What happened next was almost black magic. The kris was suddenly protruding from the chest of the man who had thrown it! It was as though he had stabbed himself.
Not one present could believe the mighty bronze man had plucked the flashing blade out of mid-air and returned it so accurately and with such blinding speed. No one, except Renny, who had seen Doc perform such amazing feats before!
Even while the dead man sloped backward to the floor like a falling tree, Doc seized another Mongol. The fellow seemed to become light as a rag doll, and as helpless. His clubbed body bowled over a fifth Oriental.

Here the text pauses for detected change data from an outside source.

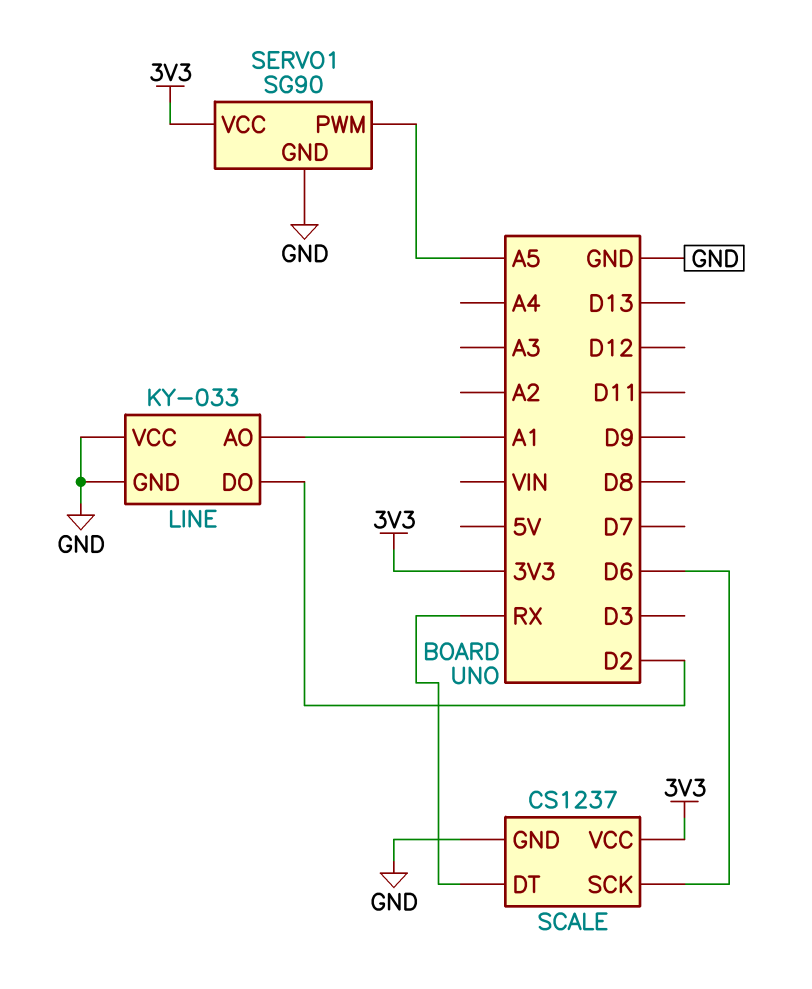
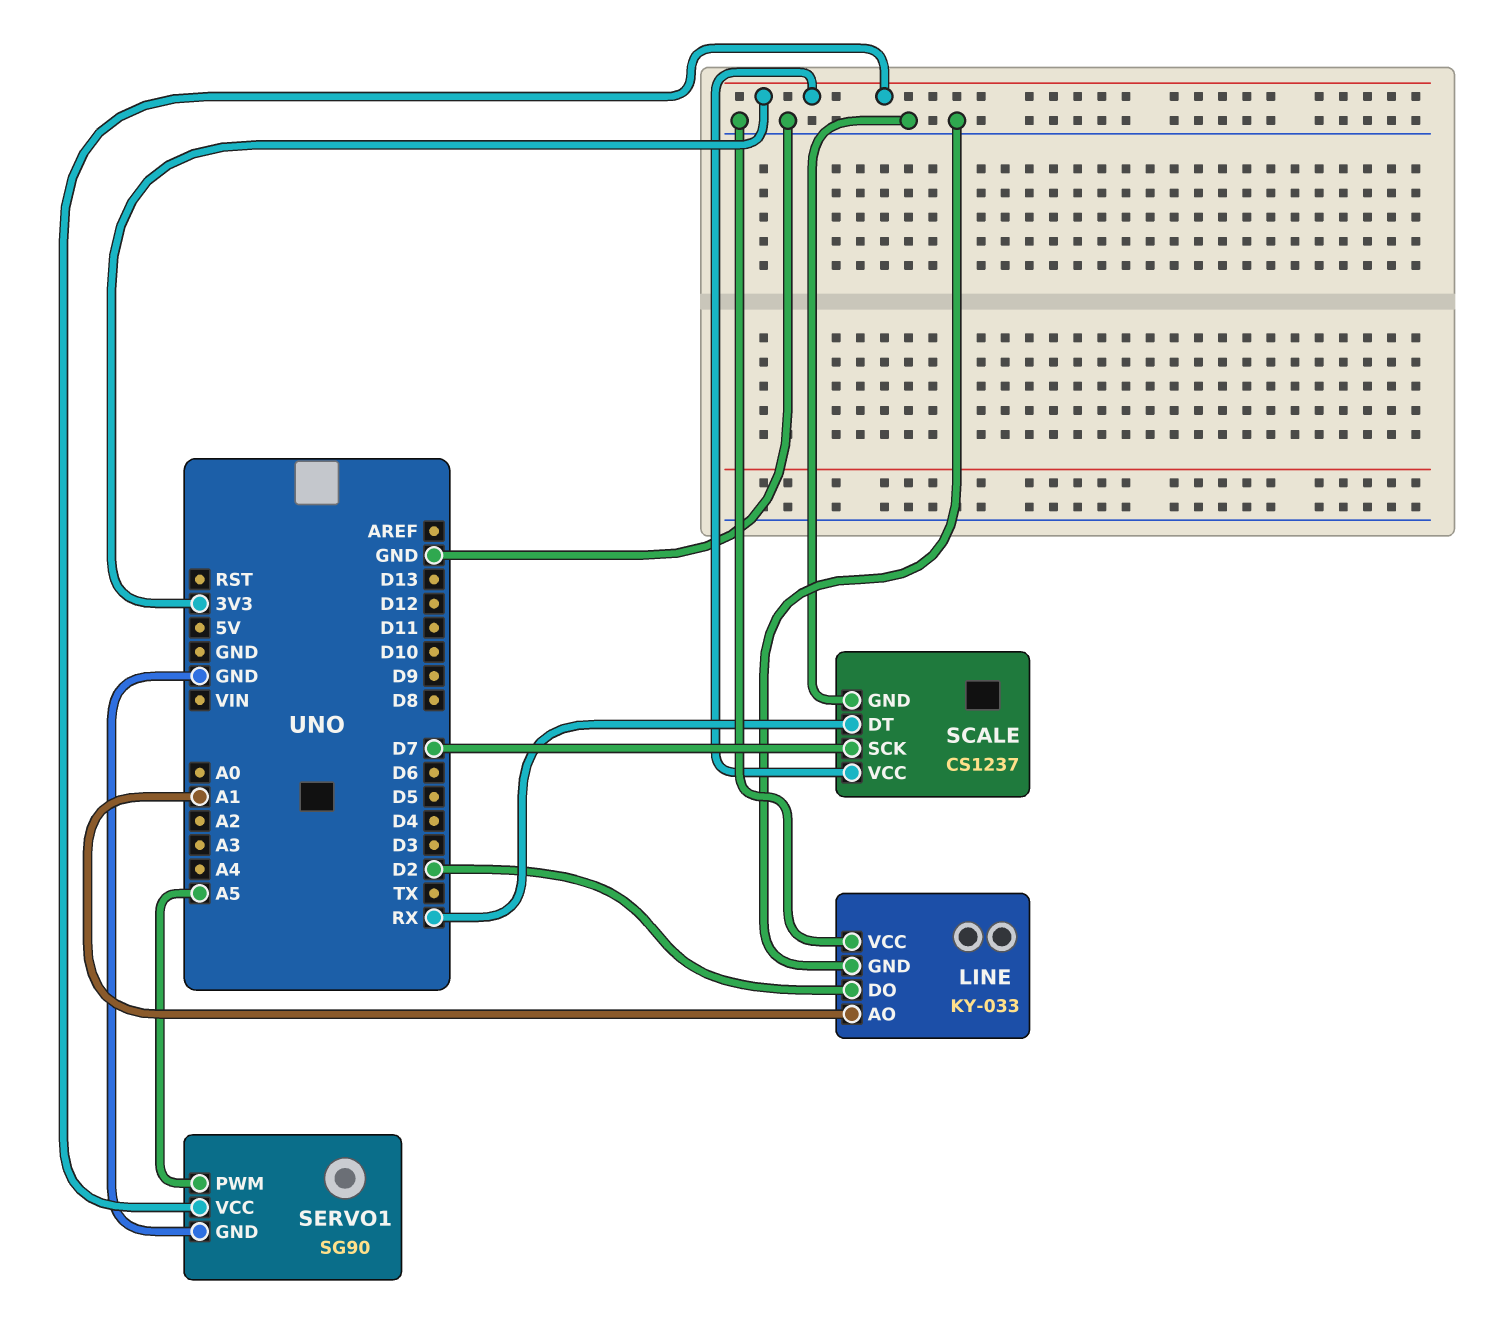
SCALE pin SCK: D6 -> D7

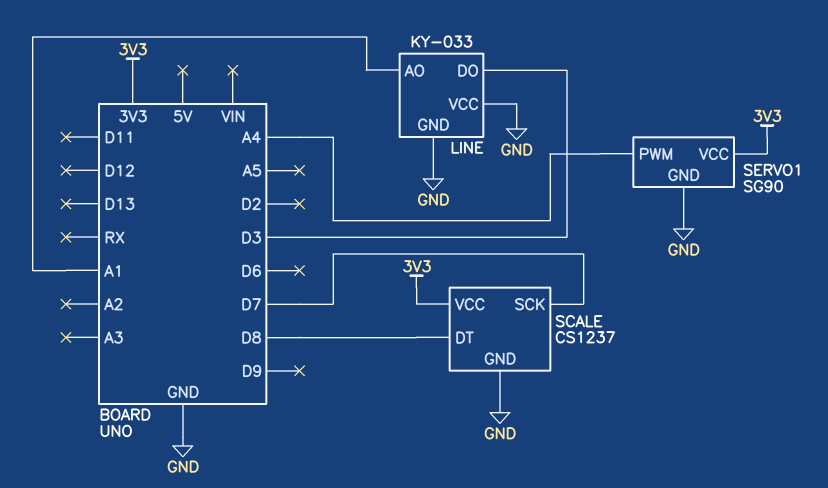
LINE pin DO: D2 -> D3
SCALE pin DT: RX -> D8
SERVO1 pin PWM: A5 -> A4

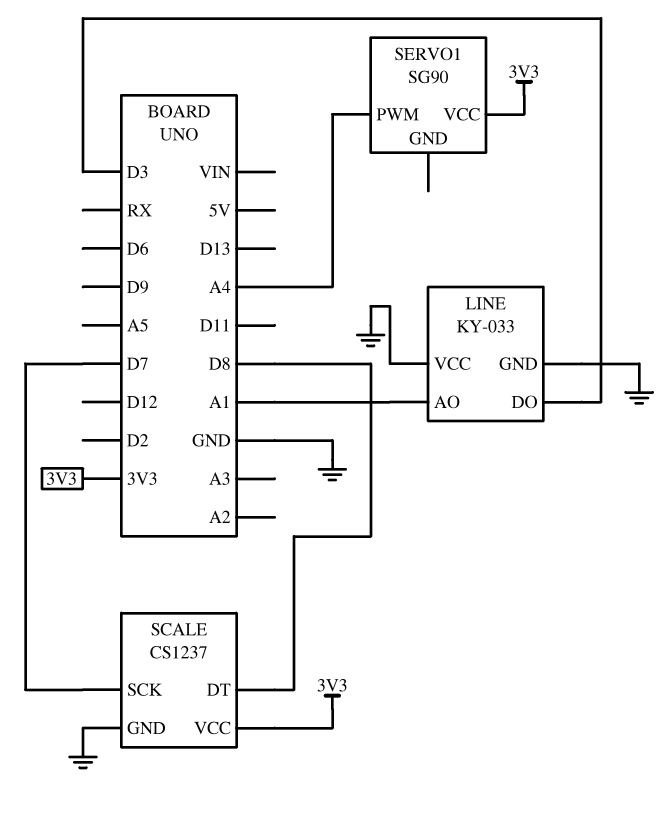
SERVO1 pin GND: GND -> none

Only three were now left. One of these drew a revolver, flung it up, fired rapidly. But he did nothing, except drive bullets into the body of his fellow as it came hurtling toward him. The next instant, he was smashed down, to lose his senses when his head smacked the wall.
The surviving pair spun and fled with grotesque leaps. They squawked in terror at each jump.
They dived through a door, but retained presence of mind enough to slam and lock the panel.
Doc struck it, found it was of armor plate, and did not waste more time.
Whirling back, he scooped up a knife and cut through the bonds of the captives.
Renny was hardly on his feet before Doc had entered the chimney.
The hundred feet to the top, Doc climbed in almost no time. He ran across the roof.
Down in the street, the Orientals were piling into a sedan. The machine hooted up the thoroughfare, skidded around a corner, and was gone.
Doc knew any attempt to follow would be fruitless. He descended the chimney, joining the others.
"How'd you find us?" Renny wanted to know.
"Through the police," Doc explained. "They had been telephoning me news of every suspicious incident, however unimportant, in this part of town. I got word of the reported screams and shots in the radio store, and came to investigate. I heard the two truck drivers receive orders to take their prisoner to their boss. It was a simple matter to follow them' here."
Doc now shook hands with Juan Mindoro.
DOC SAVAGE had once visited a number of islands in the Pacific, studying tropical fevers and their cures. It was on this trip that he had first met Juan Mindoro. The meeting had come about through a medical clinic which Mindoro maintained. Mindoro was extremely wealthy, expended tremendous sums on projects for the general benefit of humanity. The medical clinic, treating poor people without charge, was only one of the many philanthropies he indulged in.